DefenseMediaNetwork has a story about how Visit, Board, Search, and Seizure (VBSS) training is being done at a NATO facility in Souda Bay, Greece, on the Island of Crete. The only reference to the US Coast Guard is identification of an individual in one of the photos as a USCG officer, but I suspect the Coast Guard was involved in developing the course.
Perhaps the most interesting revelation to me was that they have a vessel dedicated to the training.
“…the 2,500-ton ex-HS Aris (A 74), formerly the Hellenic Naval Academy cadet training ship, serves as a realistic platform for live training for a variety of boarding scenarios. The ship is equipped with smoke, flashing strobes, booby traps, noise to create confusion, and role players to be rescued, detained or captured. Trainees use weapons that fire small paint pellet rounds. During the course of training, the difficulty and complexity of the scenarios can be increased. There are numerous cameras to monitor progress of training evolutions, ensure safety, and provide video for debriefing. When the teams leave they take with them a DVD with the video of their training. Aris will soon be joined by a decommissioned mine countermeasures ship, the ex-HS Alkyon (M211), which is at NMIOTC now and being modified for live training.”
This sounds like a good idea that the Coast Guard might want to consider.
(Thanks to Lee for bringing this to my attention.)

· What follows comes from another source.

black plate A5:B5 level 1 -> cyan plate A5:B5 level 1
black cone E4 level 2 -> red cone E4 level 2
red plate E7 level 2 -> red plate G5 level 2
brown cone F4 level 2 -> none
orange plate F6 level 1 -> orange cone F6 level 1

Most armies have access to converted, or custom-built, towns or villages to practice suburban warfare (my favourite acronym for this comes from the British Army: FISH, Fighting In Someone’s House). So why shouldn’t most navies have similar facilities?

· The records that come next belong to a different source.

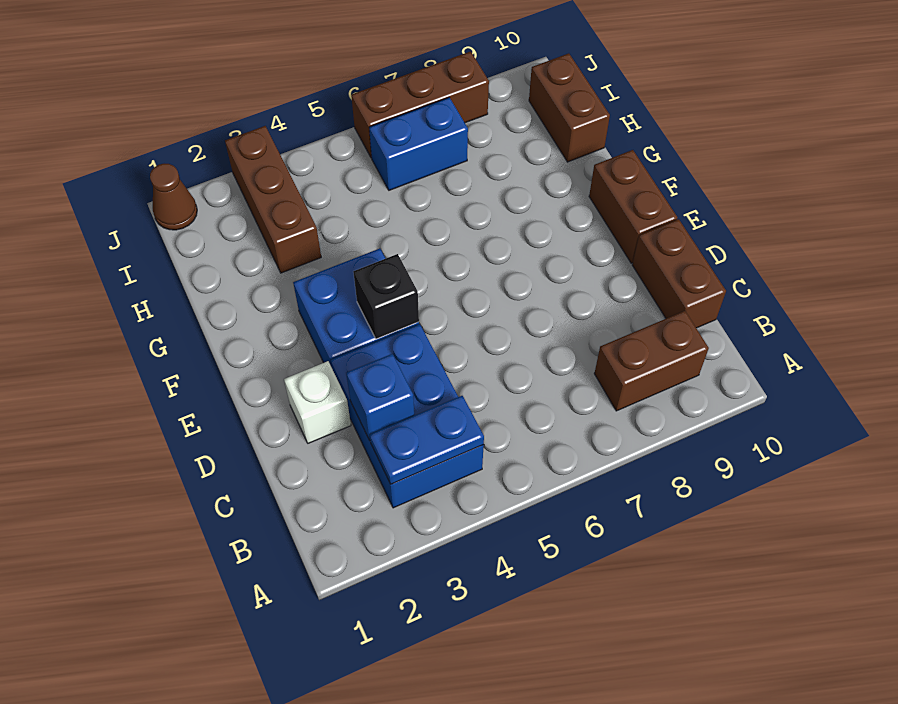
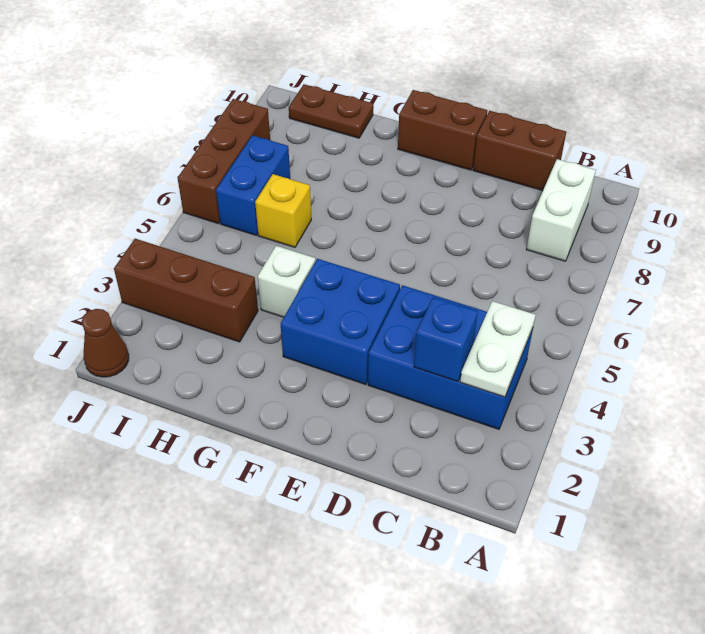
blue plate B3:B4 level 2 -> white plate B3:B4 level 2
brown brick B8:B9 level 1 -> white brick B8:B9 level 1
white brick D2 level 1 -> white brick G4 level 1
black brick E4 level 2 -> none
none -> yellow brick H6 level 1
brown brick H10:I10 level 1 -> brown plate H10:I10 level 1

Quite a few do. The Royal Navy has recently been building what is referred to as the ‘ship in a box’ at the RN’s basic training facility, HMS Raleigh.
From New board and search facility at HMS Raleigh
Rest of article and some pictures available at the link.
Raleigh also has other interesting things like a full scale UNREP training complex. The only part of the training cycle they can’t replicate is navigating and transferring from a RHIB onto the target vessel. But a shore-based facility is a hell of a lot cheaper than maintaining a ship for the same job, as well as much quicker and easier to upgrade (in Raleigh’s case, just swap out some of the ISO containers) and much less of a headache to maintain.